Byrne was born in Uphall, West Lothian, to Irish parents John Byrne, a shale miner, and Catherine Doonan, who were married in Broxburn in 1900. Byrne worked as an electrician and joined the Electrical Trades Union (ETU).  He became the union's Glasgow area secretary, a post he held for eighteen years.  In 1948, he stood to become assistant general secretary of the union, losing to Frank Haxell, a member of the Communist Party of Great Britain (CPGB).  In 1955, the general secretaryship of the union became available, and he again stood against Haxell and was defeated.  He claimed that CPGB members in the union were fixing elections.  In this, he gained substantial support, particularly from Les Cannon, a CPGB member who resigned after the Soviet invasion of Hungary, Labour Party Members of Parliament John Freeman and Woodrow Wyatt and the Catholic Action movement.

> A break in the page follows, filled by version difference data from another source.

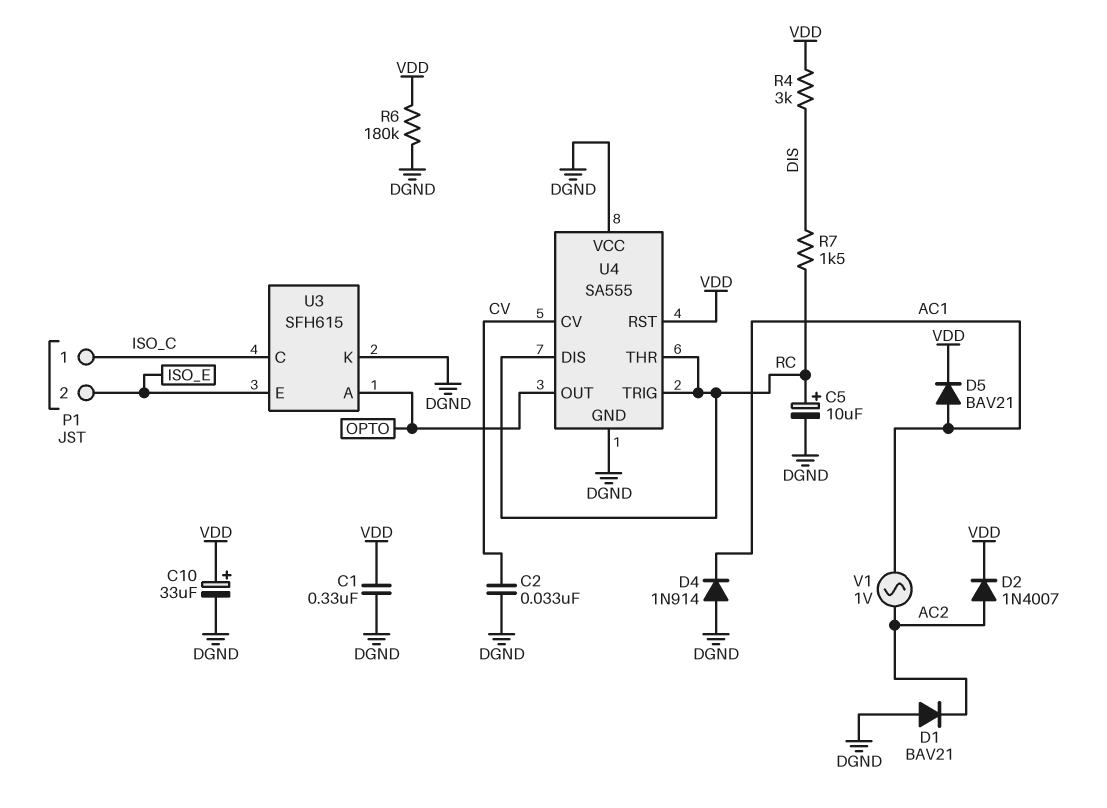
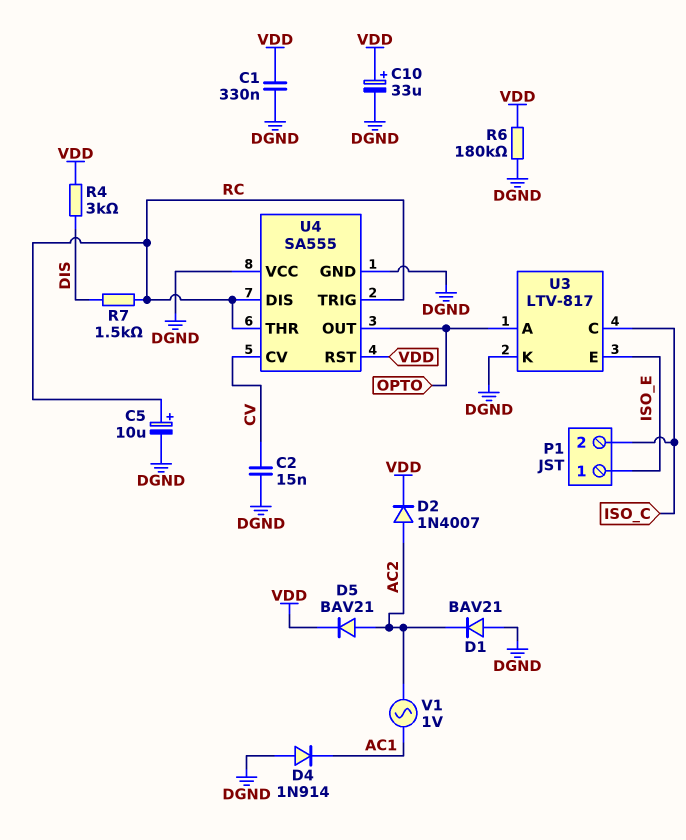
C2: 33nF (CV, DGND) -> 15nF (CV, DGND)
D5: diode BAV21 (A AC1, K VDD) -> diode BAV21 (A AC2, K VDD)
P1 pin 1: ISO_C -> ISO_E
P1 pin 2: ISO_E -> ISO_C
U3: SFH615 -> LTV-817

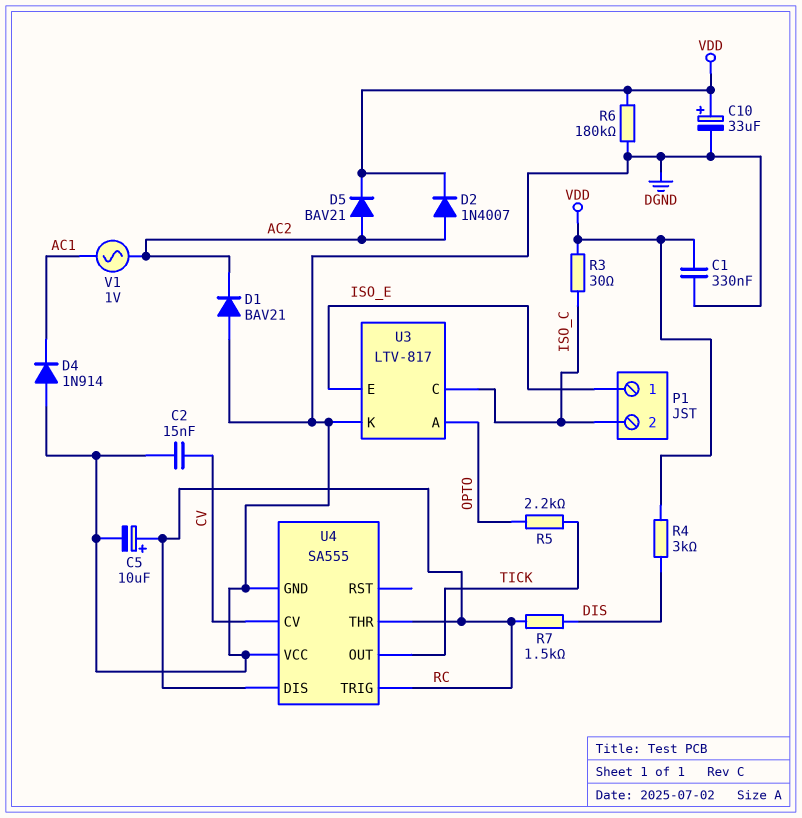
R3: none -> 30 (ISO_C, VDD)
R5: none -> 2.2k (OPTO, TICK)
U4 pin OUT: OPTO -> TICK
U4 pin RST: VDD -> none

In 1956 Byrne was awarded an MBE in the New Year Honours for his services as an Area Secretary to the Electrical Trades Union in West Scotland.

Byrne stood against Haxell again in 1959, and was widely expected to win.  However, it was declared that he had narrowly lost the election.  He and Frank Chapple took Haxell and fourteen other CPGB members to court, alleging that the election had been fixed.  In 1961, they won the case and the court declared Byrne elected as general secretary.  Byrne expelled Haxell from the union but did not agree to a Trades Union Congress (TUC) demand to bar all existing officers from office for five years.  As a result, the ETU were expelled from the TUC and, later, also from the Labour Party.

Byrne organised new elections and was re-elected as general secretary, with his supporters winning almost all the elected posts.  They banned communists from holding elected office in the union, and the ETU was subsequently readmitted to the TUC and Labour Party.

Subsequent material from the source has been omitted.